In 1817, the London surgeon James Parkinson published An Essay on the Shaking Palsy, describing six patients with a previously unrecognized syndrome: resting tremor, rigidity, bradykinesia (slowness of movement), postural instability. The disease that bears his name now affects roughly 10 million people worldwide. Its strangest feature is what underlies the symptoms: by the time motor signs first appear, roughly 80% of the dopamine-producing neurons in a small midbrain nucleus have already died. The condition is, clinically, the visible end of a long invisible process.

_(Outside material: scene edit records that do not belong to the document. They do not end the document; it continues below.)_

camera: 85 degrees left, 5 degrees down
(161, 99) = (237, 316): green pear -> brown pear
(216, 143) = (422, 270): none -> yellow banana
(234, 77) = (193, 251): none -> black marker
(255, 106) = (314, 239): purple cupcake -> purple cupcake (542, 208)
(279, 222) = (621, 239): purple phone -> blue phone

Parkinson's is the canonical synucleinopathy: degeneration of the dopaminergic neurons of the substantia nigra pars compacta, with intracellular Lewy bodies — aggregates of misfolded α-synuclein — as the pathological hallmark. The dopamine deficit in the basal ganglia produces the motor triad. As pathology spreads from brainstem to cortex (the Braak staging), patients increasingly develop cognitive impairment; Lewy-body dementia sits on the same disease spectrum, with prominent cognitive and visual-hallucination features alongside motor symptoms. Genetics matters in 10–15% of cases (LRRK2, GBA, SNCA, PARK2, others); the rest are sporadic, with environmental risk factors (pesticide exposure, head trauma) and protective factors (caffeine, exercise, smoking — the latter not a recommendation) more suggestive than determinative. Why dopamine neurons specifically die — the question of selective vulnerability — remains substantially unexplained after a century of research.

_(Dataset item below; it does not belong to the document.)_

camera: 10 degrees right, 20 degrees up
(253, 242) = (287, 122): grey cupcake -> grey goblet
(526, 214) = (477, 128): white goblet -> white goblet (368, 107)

L-DOPA, introduced in 1967, remains the mainstay treatment — it dramatically improves motor symptoms but does not slow disease progression, and produces dyskinesias after long use. Deep brain stimulation of the subthalamic nucleus or globus pallidus interna helps refractory motor symptoms. Gene therapy, stem-cell approaches (transplanting iPSC-derived dopamine neurons), and α-synuclein-targeted antibodies are in clinical trials; results so far are modest. The clinical reality is largely unchanged from 1967: symptomatic management of a disease whose underlying biology we still cannot stop.